Third, we chose a 1-year ‘wash-out’ period to study sick leave patterns as an early indicator of disability pension and/or long-term sick leave because we wanted to eliminate confounding due to long-term sick leave immediately before events occurred.2 ,3 However, this approach may have caused underestimation of the RR of experiencing recurrence of long-term sick leave due to selection bias; approximately 40% of those who experienced long-term sick leave during the ‘wash-out’ period had a mixed or a long-term sick leave pattern; the equivalent figure for those included in the final analyses was 20% (results not shown).
We adjusted for sick leave length to get the independent risk of having a frequent sick leave pattern. This procedure may have caused overadjustment, and thus leading to bias towards the null-hypothesis in both risk estimates. Preferably we would have liked to identify a subsample of employees displaying approximately identical total sick leave lengths but having a diverse number of spells. Unfortunately, the number of individuals matching such criteria was too small.
The possible misclassification of the frequent sick leave patterns and the three types of selection bias may have caused underestimated RR in both risk estimates in general and in the RR of experiencing recurrent long-term sick leave in particular. Consequently, the results reflect rather conservative risk estimates of future reduced workability among eldercare employees. Probably, the results may be generalised to comparable female-dominated occupational settings.
Workplace-registered frequent short-term, mixed and long-term sick leave patterns were early indicators of future long-term sick leave. Sick leave length was, however, a better indicator of future reduced workability than sick leave spell frequency. Preventive actions should be targeted on employees engaged in homecare having two or more sick leave spells during a year. The longer the sick leave days were, the higher the preventive potential was, seems, irrespective of spell frequency.
Contributors CMS conceived the study, carried out statistical analyses and drafted the manuscript. NTA supervised the statistical analyses. All authors participated in the design of the study, helped to draft the manuscript and interpreted the results.
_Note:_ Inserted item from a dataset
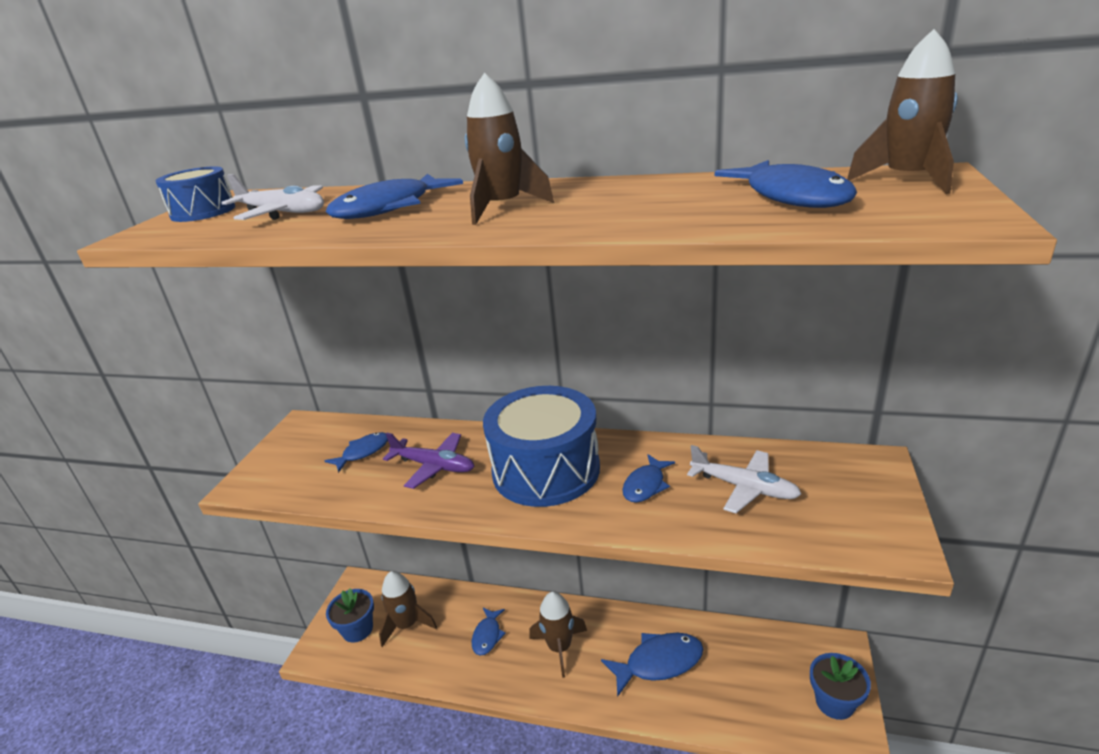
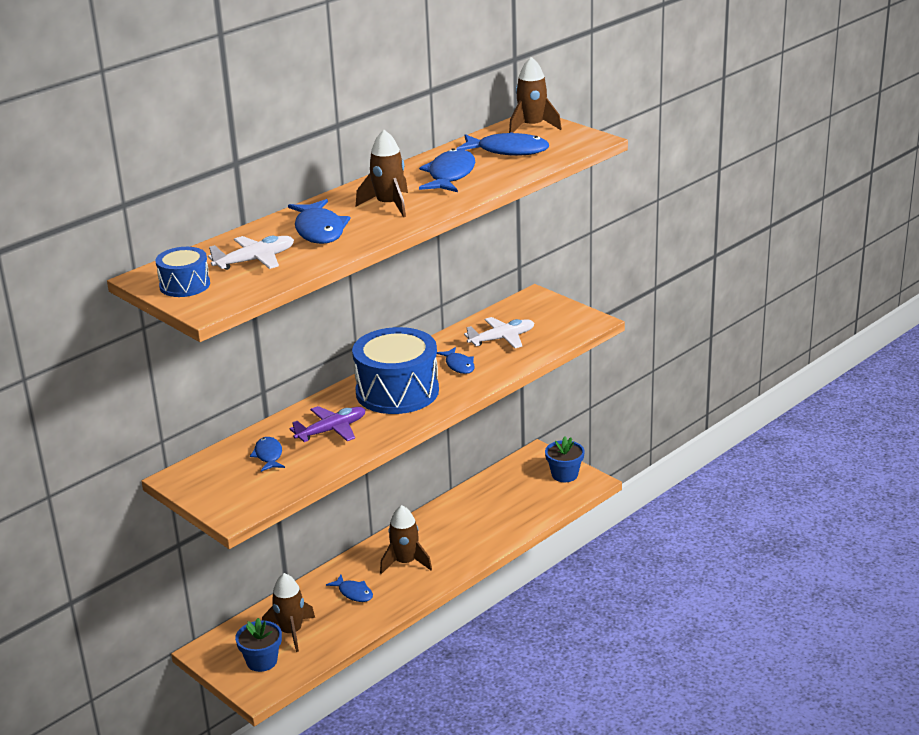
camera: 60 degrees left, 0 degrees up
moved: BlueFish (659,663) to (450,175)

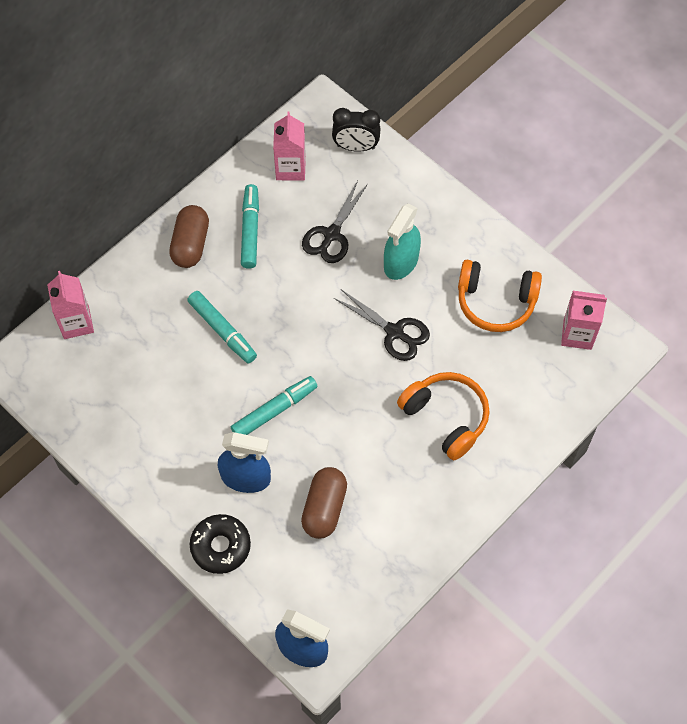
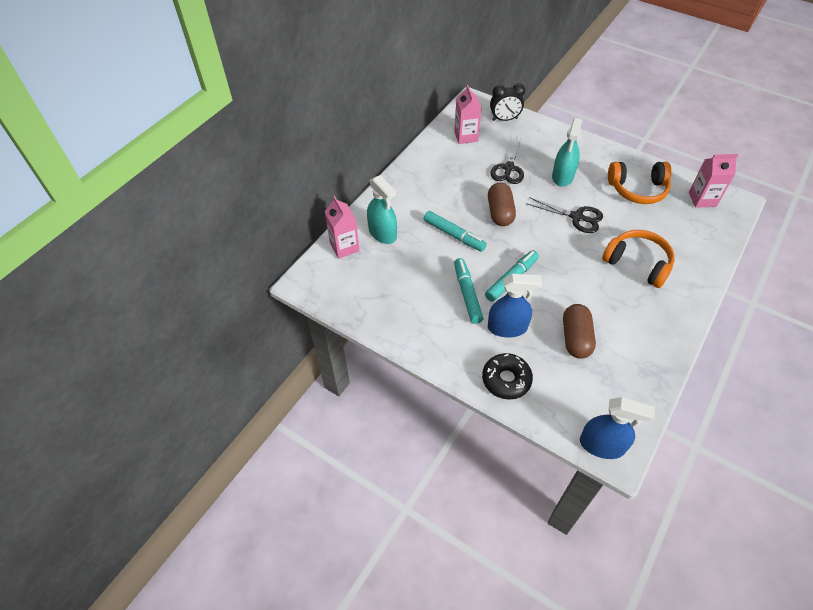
camera: 10 degrees left, 10 degrees down
added: TealSprayBottle (382,233)
moved: DarkBrownCapsule (190,244) to (500,212); TealMarkerPen (250,230) to (467,294)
All authors have read, commented and approved the final version of the manuscript.
Funding This research received no specific grant from any funding agency in the public, commercial or not-for-profit sectors.
Competing interests None.
Ethics approval Approval (2012-41-1290) for using workplace-registered sick leave records, DREAM-registered sickness and disability benefit data and questionnaire data were obtained from the Danish Data Protection Agency: http://www.datatilsynet.dk/english/
Provenance and peer review Not commissioned; externally peer reviewed.
Data sharing statement No additional data are available.